Defense Department can’t account for $15 billion in tax payer money.

We’re spending trillions on the wars in Iraq and Afghanistan so you’d think the least the government could do is tell us how that many is being spent. Alas it appears they largely haven’t a clue:

The lack of accountability of the funds, intended for purchases of weapons, vehicles, construction equipment and security services, amounted to a 95 percent failure rate in basic accounting standards, according to the report.

“We estimated that the army made 1.4 billion dollars in commercial payments that lacked the minimum documentation for a valid payment, such as properly prepared receiving reports, invoices, and certified vouchers,” Deputy Inspector General Mary Ugone told a Congressional committee Thursday.

“We also estimated that the army made an additional 6.3 billion dollars of commercial payments that met the 27 criteria for payments but did not comply with other statutory and regulatory requirements.”

The Pentagon also was found to have given away another 1.8 billion in Iraqi assets “with absolutely no accountability,” said Congressman Henry Waxman, chairman of the House Committee on Oversight and Government Reform.

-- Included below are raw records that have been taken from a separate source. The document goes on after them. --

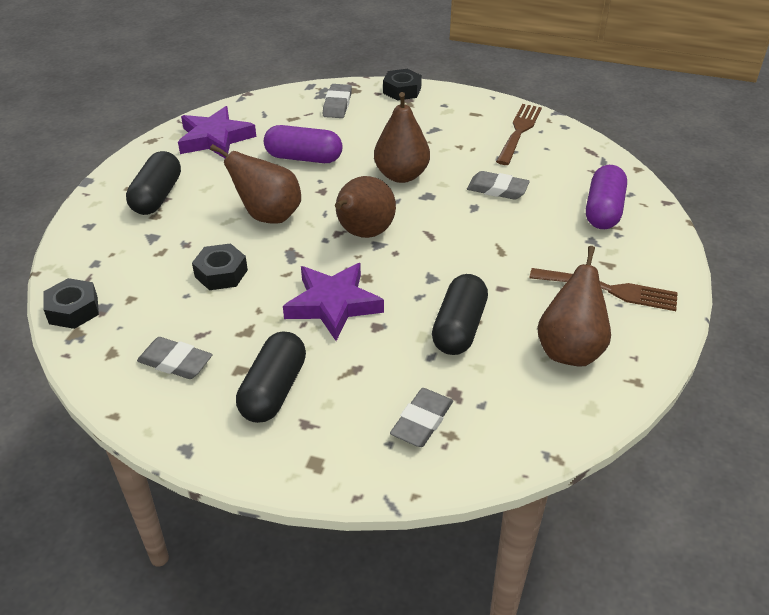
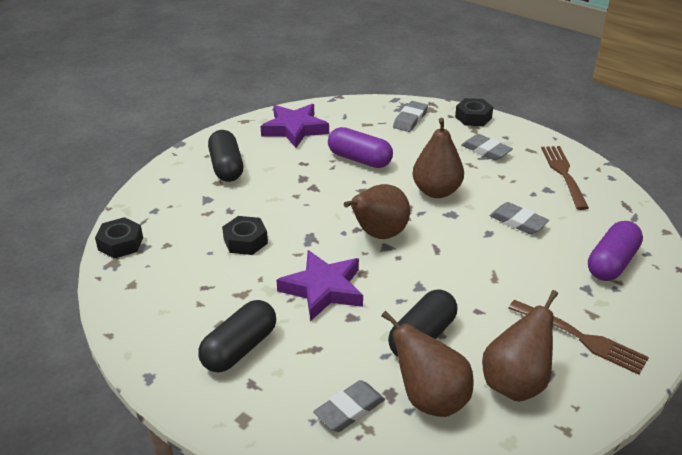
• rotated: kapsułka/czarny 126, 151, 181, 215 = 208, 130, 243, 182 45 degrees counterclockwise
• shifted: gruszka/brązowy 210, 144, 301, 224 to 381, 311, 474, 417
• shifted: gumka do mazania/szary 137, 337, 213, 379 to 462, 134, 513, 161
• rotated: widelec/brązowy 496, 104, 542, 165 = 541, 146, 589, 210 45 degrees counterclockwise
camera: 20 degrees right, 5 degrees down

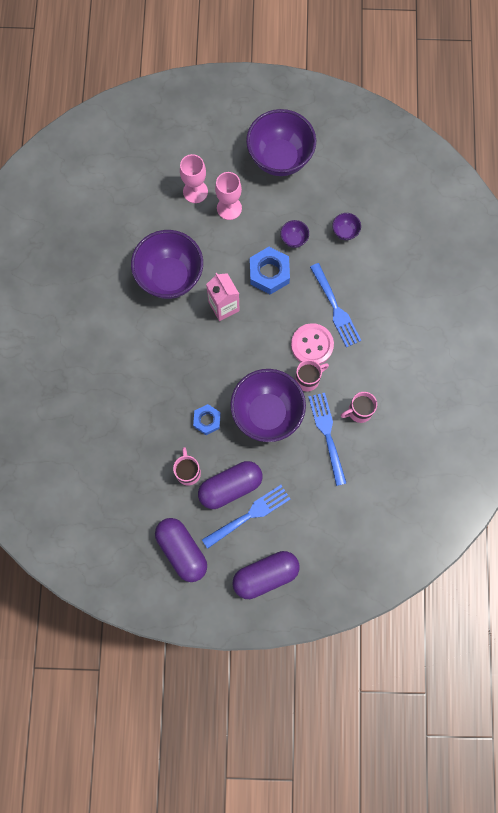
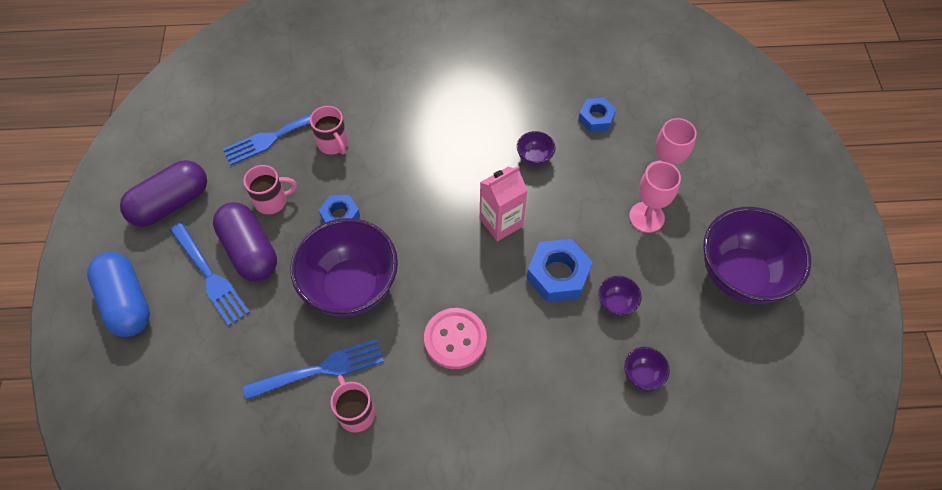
• repainted: kapsułka/fioletowy 232, 551, 300, 599 to kapsułka/niebieski 87, 252, 150, 337
• shifted: widelec/niebieski 310, 263, 361, 347 to 223, 105, 334, 165
• shifted: kubek/różowy 295, 360, 329, 392 to 310, 106, 348, 155
• scaled: miska/fioletowy 131, 230, 203, 299 = 517, 131, 555, 166 x0.41
• new: nakrętka/niebieski 578, 98, 616, 132
camera: 85 degrees right, 15 degrees down

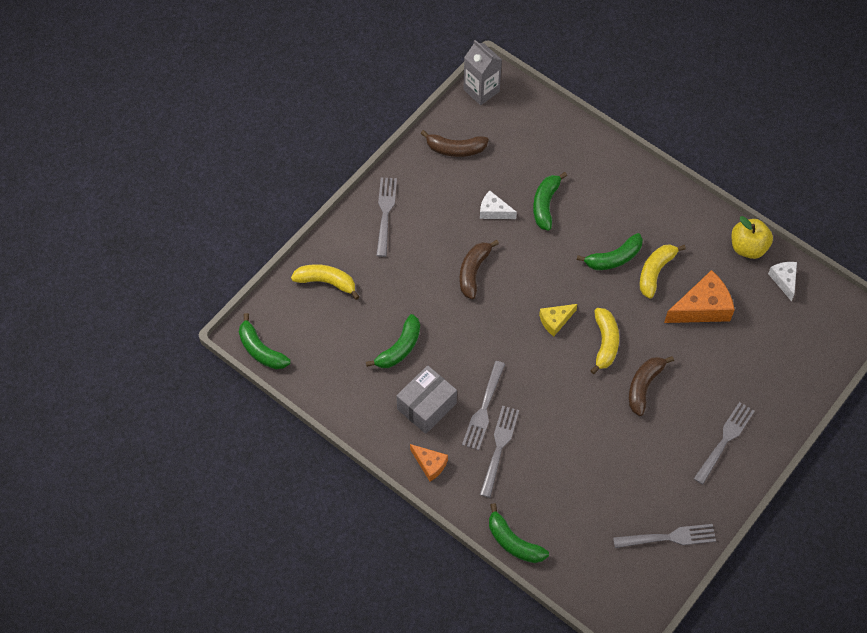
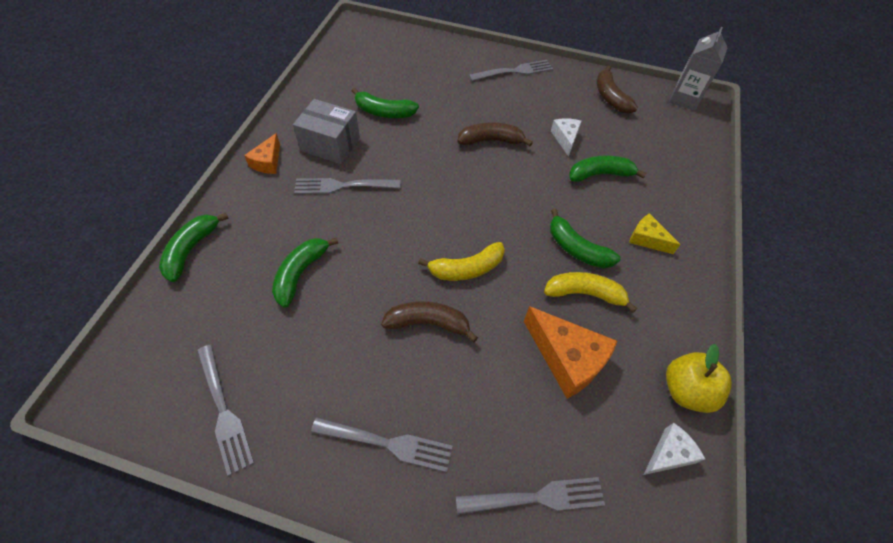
• shifted: banan/zielony 239, 313, 291, 370 to 272, 238, 338, 308
• shifted: widelec/szary 480, 406, 519, 498 to 456, 477, 605, 514
• shifted: ser/żółty 539, 304, 577, 336 to 629, 213, 680, 254
• gone: banan/żółty 291, 264, 360, 300
camera: 65 degrees right, 5 degrees down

“Investigators examined 53 payment vouchers and couldn’t find even one that adequately explained where the money went.”

Another five billion dollars spent on supporting the Iraqi security forces could not be properly traced, according to a November 2007 inspector general report.

“Taken together, the inspector general found that the Defense Department did not properly account for almost 15 billion dollars,” Waxman said.

Someone is making a lot of money off those wars and it ain’t you and me. Our children’s children will probably be paying this fiasco off.